Google XML and HTML Sitemaps

Phil Payne is a Google Bionic Poster and Top Contributor based in Sheffield UK. The opinions here are not Google's

Sitemaps have many uses, though they have no effect on search engine ranking and are not a way to get a site indexed. Sitemaps are optional. If your problem is ranking in the SERPs, stop reading now - look at your site's content and the web's value of it as expressed by organic inbound links. Check also that it conforms with Google's Quality Guidelines. There are three types of sitemap - XML, HTML and plain text.

XML Sitemaps

XML sitemaps - often just "Google sitemaps" but now used by Yahoo, Ask Jeeves, Bing, etc. - are the current vogue since Google launched them in June 2005. But they are optional, do not force indexing, and have no effect on ranking. So what do they do? A lot of people give them little thought - this thread from the [old] Google Webmaster Support group contains a Google employee's views at some length:

http://groups.google.com/group/Google_Webmaster_Help-Indexing/browse_thread/thread/2bace1a95e24fb87/20ded381449c7d5a#20ded381449c7d5a

There's also Google's official Q&A on the subject:

http://googlewebmastercentral.blogspot.com/2008/01/sitemaps-faqs.html

Dynamic vs. Statis XML sitemaps

Some large sites with high change rates have tried using dynamic code to generate a new sitemao each time it is downloaded. This eases the maintenance of the site and ensures the sitemap is always up-to-date, but most scripting languages are very inefficient and the operation is dependent on the availability of server resources. If the process takes more than a few seconds, the Googlebot may simply move to its next task and drop the sitemap. It is trivial to arrange for static sitemaps to be rebuilt periodically using a cron job or similar.

<Priority>

Priority is the most useful of the XML sitemap values. It is the only way to express a view of a page's importance within a site - setting every page to 1.0 will NOT beat other pages on the web - it just wastes an opportunity. Priority helps decide crawl priorities - it currently has no effect on ranking.

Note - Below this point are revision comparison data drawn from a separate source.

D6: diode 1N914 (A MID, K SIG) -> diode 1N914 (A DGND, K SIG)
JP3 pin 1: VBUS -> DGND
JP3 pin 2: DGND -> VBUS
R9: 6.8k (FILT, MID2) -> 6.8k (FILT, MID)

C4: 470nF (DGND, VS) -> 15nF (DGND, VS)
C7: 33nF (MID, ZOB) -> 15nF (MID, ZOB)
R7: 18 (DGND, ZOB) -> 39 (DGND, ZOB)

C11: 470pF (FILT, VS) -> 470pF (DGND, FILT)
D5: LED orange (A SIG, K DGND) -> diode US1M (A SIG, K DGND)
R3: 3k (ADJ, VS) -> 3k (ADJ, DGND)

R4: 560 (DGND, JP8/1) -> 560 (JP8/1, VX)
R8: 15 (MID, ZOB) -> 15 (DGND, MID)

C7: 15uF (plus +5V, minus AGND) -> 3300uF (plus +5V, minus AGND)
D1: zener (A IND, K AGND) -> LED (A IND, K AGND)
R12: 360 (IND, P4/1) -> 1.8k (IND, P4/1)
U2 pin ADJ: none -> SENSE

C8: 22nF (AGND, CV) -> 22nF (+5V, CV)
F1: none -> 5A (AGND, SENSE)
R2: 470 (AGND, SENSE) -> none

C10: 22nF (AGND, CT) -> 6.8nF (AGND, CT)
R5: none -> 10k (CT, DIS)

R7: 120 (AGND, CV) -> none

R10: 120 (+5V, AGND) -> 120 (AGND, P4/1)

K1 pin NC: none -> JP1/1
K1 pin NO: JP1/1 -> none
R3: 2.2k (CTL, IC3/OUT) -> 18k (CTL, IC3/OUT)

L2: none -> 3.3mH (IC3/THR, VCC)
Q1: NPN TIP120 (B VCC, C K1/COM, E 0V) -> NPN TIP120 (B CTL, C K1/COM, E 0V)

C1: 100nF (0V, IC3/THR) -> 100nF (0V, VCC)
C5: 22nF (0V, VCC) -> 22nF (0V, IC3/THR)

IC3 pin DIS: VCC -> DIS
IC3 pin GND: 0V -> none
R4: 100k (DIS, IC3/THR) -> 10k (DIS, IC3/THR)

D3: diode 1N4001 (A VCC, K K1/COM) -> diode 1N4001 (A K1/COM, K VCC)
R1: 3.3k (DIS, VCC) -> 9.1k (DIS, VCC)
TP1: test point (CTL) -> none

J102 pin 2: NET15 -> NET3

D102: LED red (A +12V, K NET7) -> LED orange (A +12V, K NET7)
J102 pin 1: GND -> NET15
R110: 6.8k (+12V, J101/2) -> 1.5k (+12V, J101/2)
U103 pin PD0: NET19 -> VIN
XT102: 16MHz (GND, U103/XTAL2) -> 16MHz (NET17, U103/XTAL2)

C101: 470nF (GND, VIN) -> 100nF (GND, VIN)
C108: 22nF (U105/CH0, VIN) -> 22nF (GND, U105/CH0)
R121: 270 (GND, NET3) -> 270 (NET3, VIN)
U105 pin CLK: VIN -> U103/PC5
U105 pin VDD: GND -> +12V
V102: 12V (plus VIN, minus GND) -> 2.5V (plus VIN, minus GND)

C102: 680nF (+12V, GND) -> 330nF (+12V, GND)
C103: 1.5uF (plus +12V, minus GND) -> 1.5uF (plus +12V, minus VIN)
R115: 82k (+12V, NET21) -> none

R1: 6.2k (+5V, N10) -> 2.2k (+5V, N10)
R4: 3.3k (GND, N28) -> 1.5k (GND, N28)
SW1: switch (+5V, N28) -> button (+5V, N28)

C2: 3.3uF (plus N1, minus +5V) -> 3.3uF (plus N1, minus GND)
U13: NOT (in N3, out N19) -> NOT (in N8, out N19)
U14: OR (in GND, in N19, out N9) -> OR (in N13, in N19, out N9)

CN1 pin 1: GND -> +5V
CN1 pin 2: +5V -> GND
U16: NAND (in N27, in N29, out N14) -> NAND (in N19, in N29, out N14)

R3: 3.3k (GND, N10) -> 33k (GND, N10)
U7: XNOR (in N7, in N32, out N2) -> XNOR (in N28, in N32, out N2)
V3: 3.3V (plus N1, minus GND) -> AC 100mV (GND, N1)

Priority must be managed. First, it should reflect business goals - which products are most profitable, where inventory is a problem, what other campaigns are running, etc. Second, a site's priorities should be asymptotic - or "long tail" - just a very few high priority pages with most really quite low. Google's default of 0.5 is too high to allow fine definition of the upper part of the curve, so the isham research system uses a default of 0.1 - though this is easily changed. Sitemap entries are sorted by descending priority; this allows the important pages to appear first in the HTML sitemap - just in case a crawler does impose a limit - and also permits the creation of a CSV file for further analysis.

<Lastmod>

Lastmod tells a search engine the date a page was changed. This is useful to the crawler, because FTP cannot transfer the file date to the web server - the date seen by the Googlebot is the date it was uploaded. Some FTP clients (such as CuteFTP) claim to be able to set the server-side date. Many CMSes refresh sites regularly, so the search engines may be unable to see the true date of the file and can waste bandwidth (theirs and the site's) crawling unchanged pages. They cannot be fooled - even if the header says the file has been changed, a checksum will show it hasn't. Lastmod is a way of showing that a page with a newer server-side date has not in fact changed and does not need to be crawled again.

<Changefreq>

Changefreq is the least useful and most dangerous of the XML sitemap parameters and may be omitted - the search engines can work it out for themselves. Many sites have XML sitemaps with changefreq set to "hourly" (or even "always") in the hope that search engines will crawl them more often - but crawling and search ranking are not related. And if the search engine crawlers are told a page changes daily and they see it only changes once or twice a year (or in one recent case not since 1996), will this affect their trust of the sitemap and the site? Possibly the only useful value is 'never' on archive pages - saving bandwidth by asking a search engine not to bother with pages that don't change. And if such a page should change, an updated <lastmod> will get it crawled.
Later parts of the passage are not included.